As we wheeled her into the ICU from the OR, we saw the son waiting outside, his mehndi-laden hands folded in prayer. I told him that surgery had gone well and that she should recover, but it would all depend on how soon we’d be able to get her off the ventilator. “How is it possible that she was okay for the first 7–8 hours after the fall but became unconscious later?” he asked me, clearly having pondered this while waiting outside. “There is something called as a lucid interval in patients with a head injury,” I explained. “After a transient unconsciousness from the impact of the injury, patients are fully ok. If a CT scan is done emergently, it may not show too much blood. But if active bleeding continues in the head, the pressure builds up and patients then deteriorate after a few hours.” I wanted to tell him that these are patients are often termed ‘talk and die’ in medical parlance, but I didn’t want to burden him with negative thoughts. In cases of a mild head injury, it is sometimes a dilemma even for the doctor to determine which patients should be admitted and which can be sent home.

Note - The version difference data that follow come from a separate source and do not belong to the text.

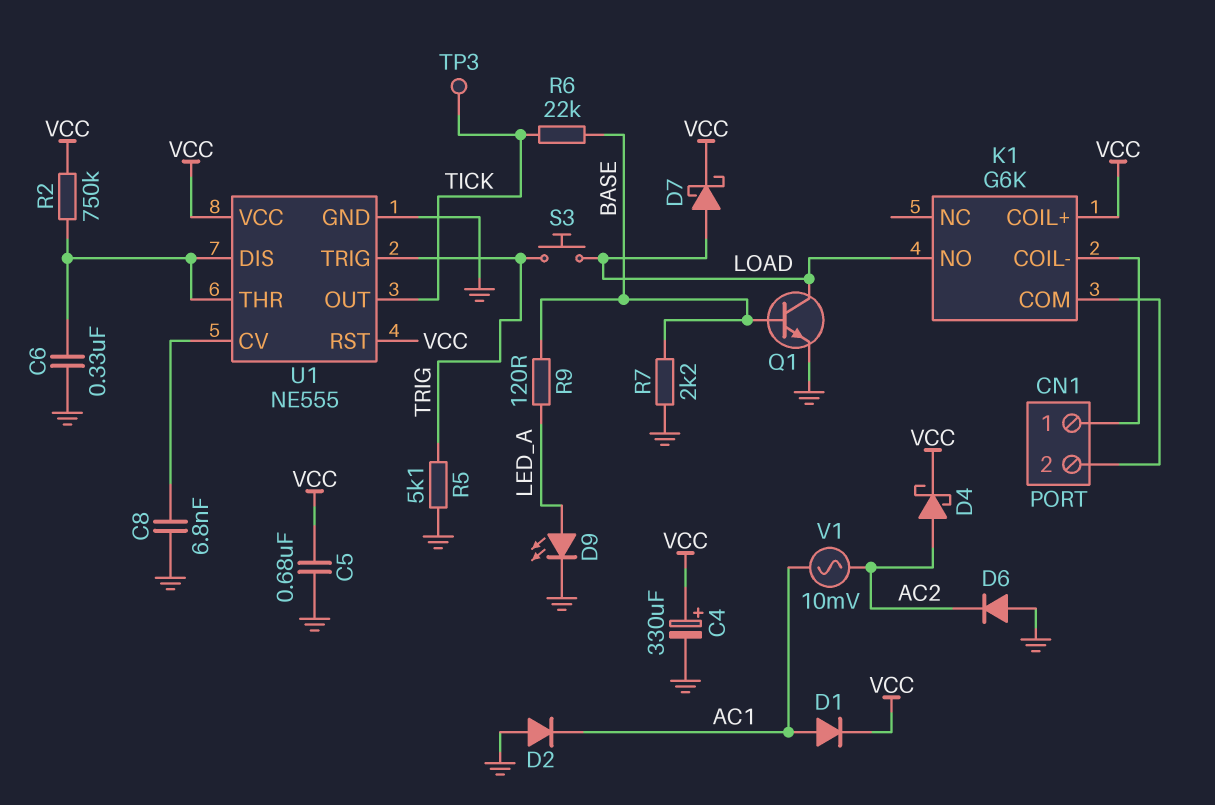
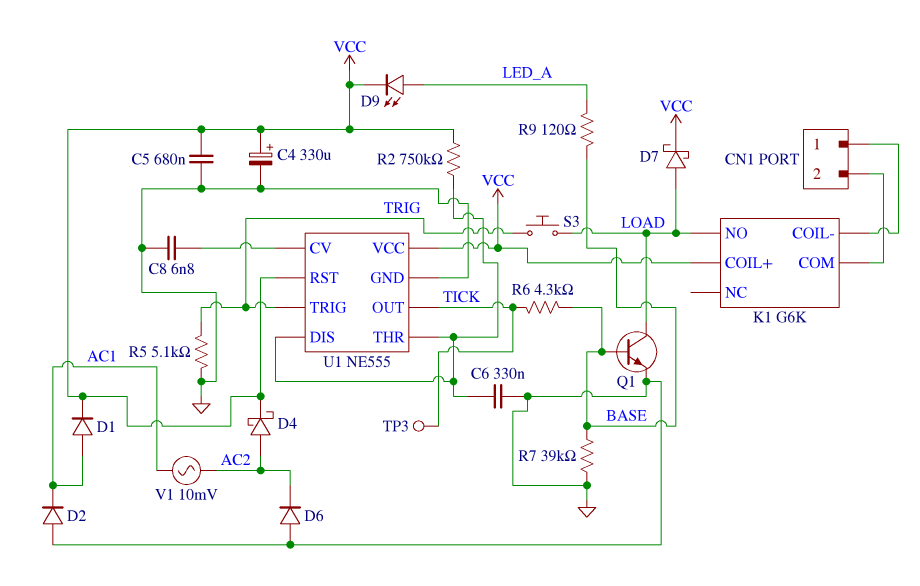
D9: LED (A LED_A, K GND) -> LED (A LED_A, K VCC)
R6: 22k (BASE, TICK) -> 4.3k (BASE, TICK)
R7: 2.2k (BASE, GND) -> 39k (BASE, GND)

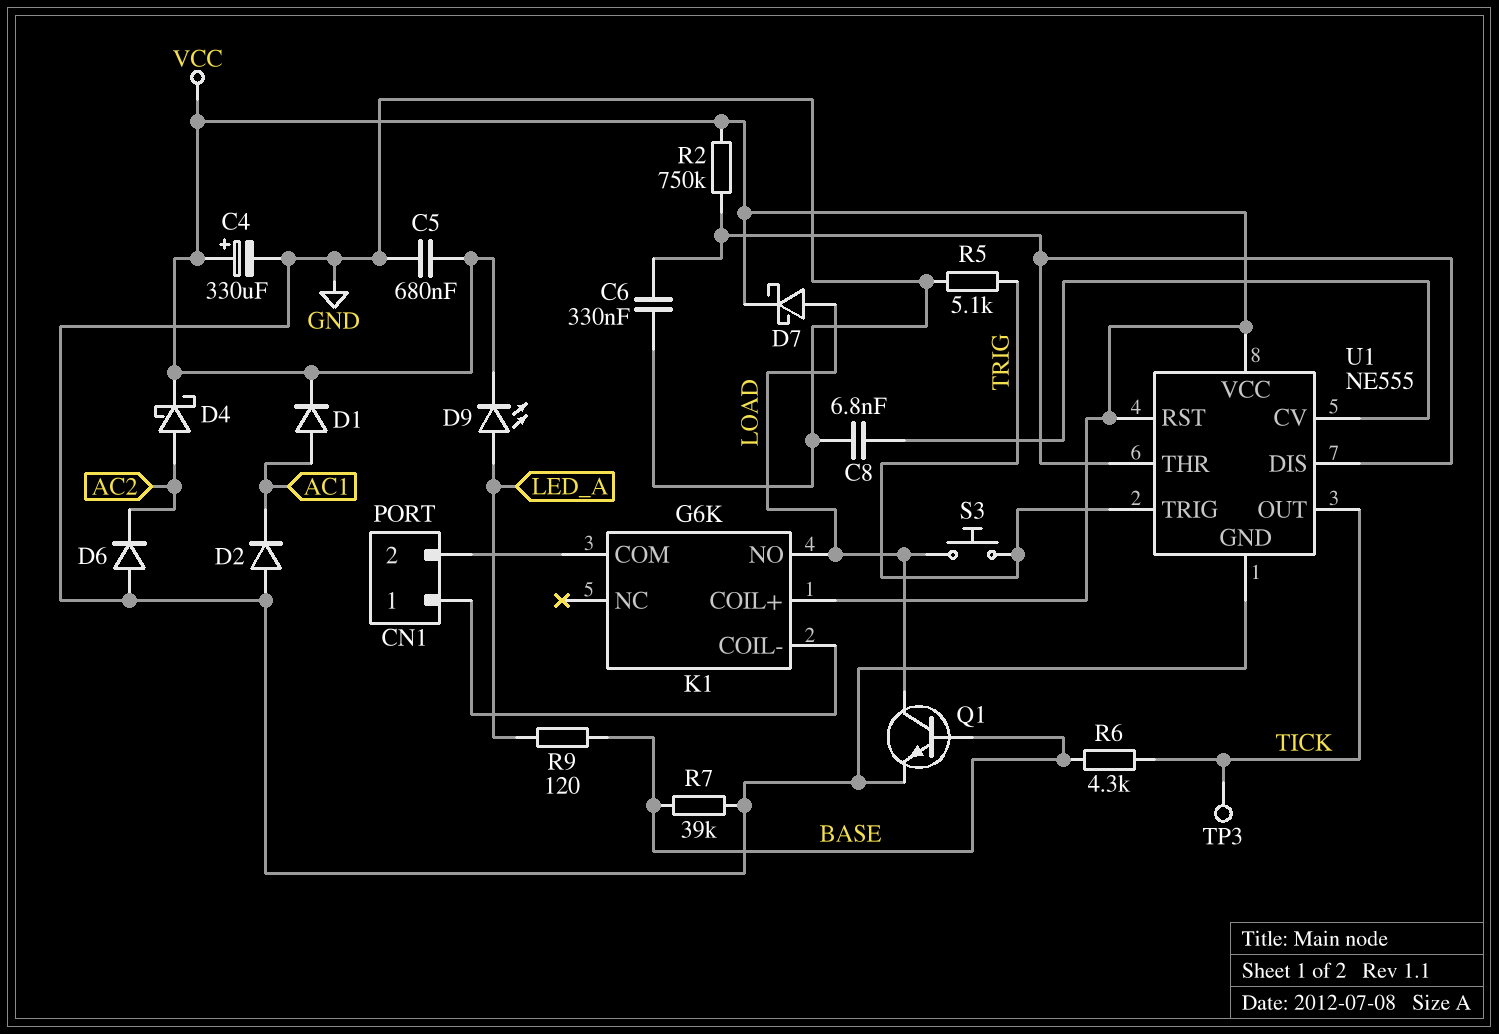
V1: AC 10mV (AC1, AC2) -> none

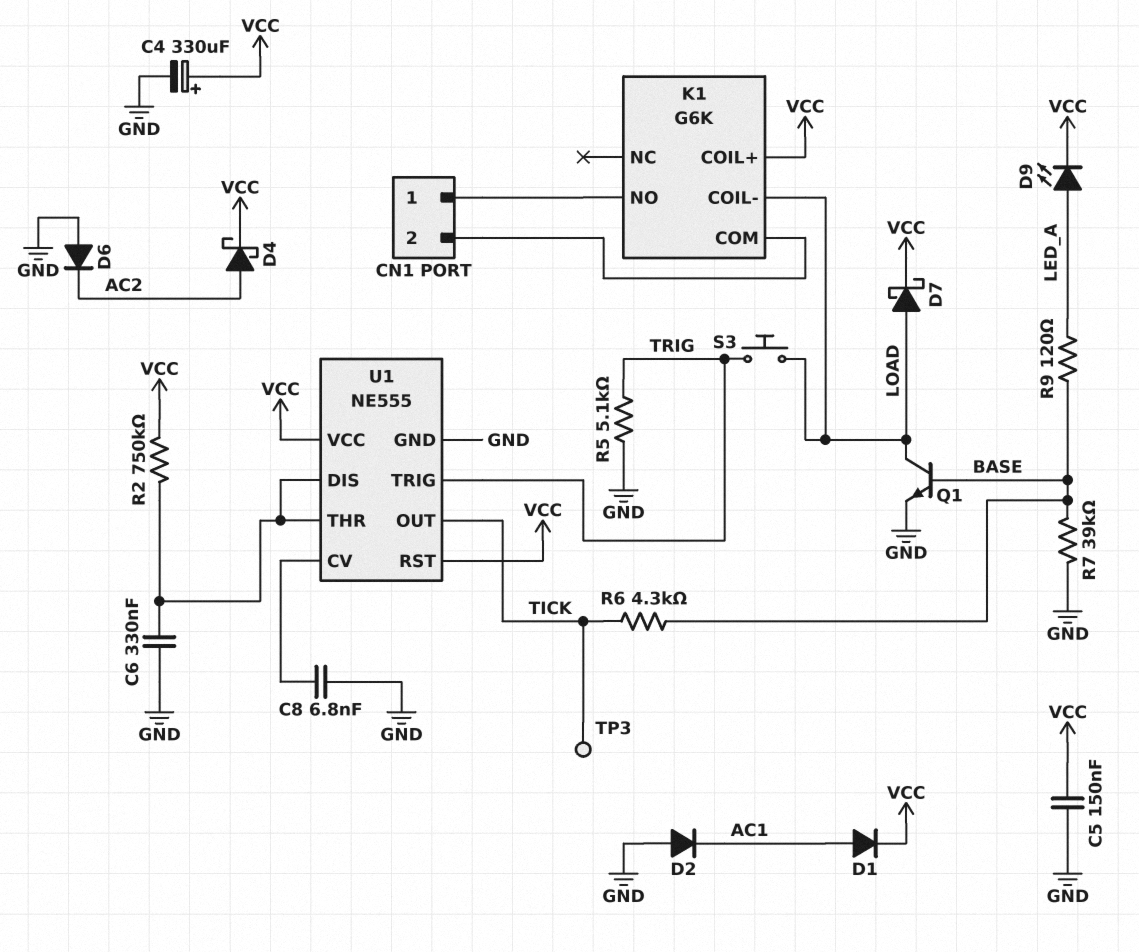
C5: 680nF (GND, VCC) -> 150nF (GND, VCC)
K1 pin COIL-: CN1/1 -> LOAD
K1 pin NO: LOAD -> CN1/1

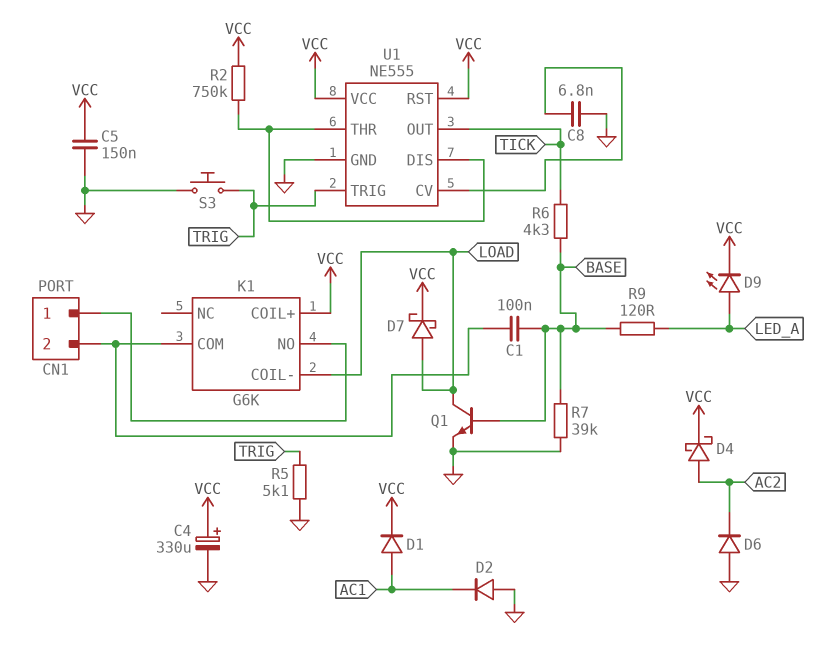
C1: none -> 100nF (BASE, CN1/2)
C6: 330nF (GND, U1/DIS) -> none
S3: button (LOAD, TRIG) -> button (GND, TRIG)
TP3: test point (TICK) -> none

While it is mandatory in most countries for the driver of a motorcycle to wear a helmet, fewer countries have put laws into place for the well-being of the pillion rider, even though statistics show there is no significant difference between the head injuries sustained by motorized two-wheeler drivers and their pillion riders. In fact, before the Motor Vehicle Act of 1988 came into effect, a study found that only 0.6% of all pillion passengers were helmeted. While Delhi made helmets compulsory for even the pillion rider about 30 years ago, Mumbai brought this rule into effect only a year ago. It is for each one of us to recognise how vulnerable the pillion rider is and insist on a helmet whenever we ride pillion. After all, Kamlaben hadn’t even been in an accident; she simply fell off the bike.

We saw the son return in the evening, straight from his wedding; I had won the bet. He had on his vibrant wedding head gear. He also wore a nose ring and multiple earrings in both ears. Chains adorned his bare chest, and he wore a piece of golden cloth that looked like a combination of a dhoti and kilt. Without asking, he applied the ritualistic haldi and kumkum on his mother’s forehead and left a box of sweets by her bedside, holding her hand for a while.

The next morning, Kamlaben woke up with a smile on her face, surrounded by her loved ones. She heard in great detail about the wedding she’d missed while her new daughter-in-law fussed over her and pressed her feet. A gentle-mannered woman, she thanked me profusely for saving her life and asked when she’d be able to have a bite of the celebratory mithai her visitors had brought her. “One tiny bite, right away. The rest of it, once you’re out of here!” I joked, patting her hand.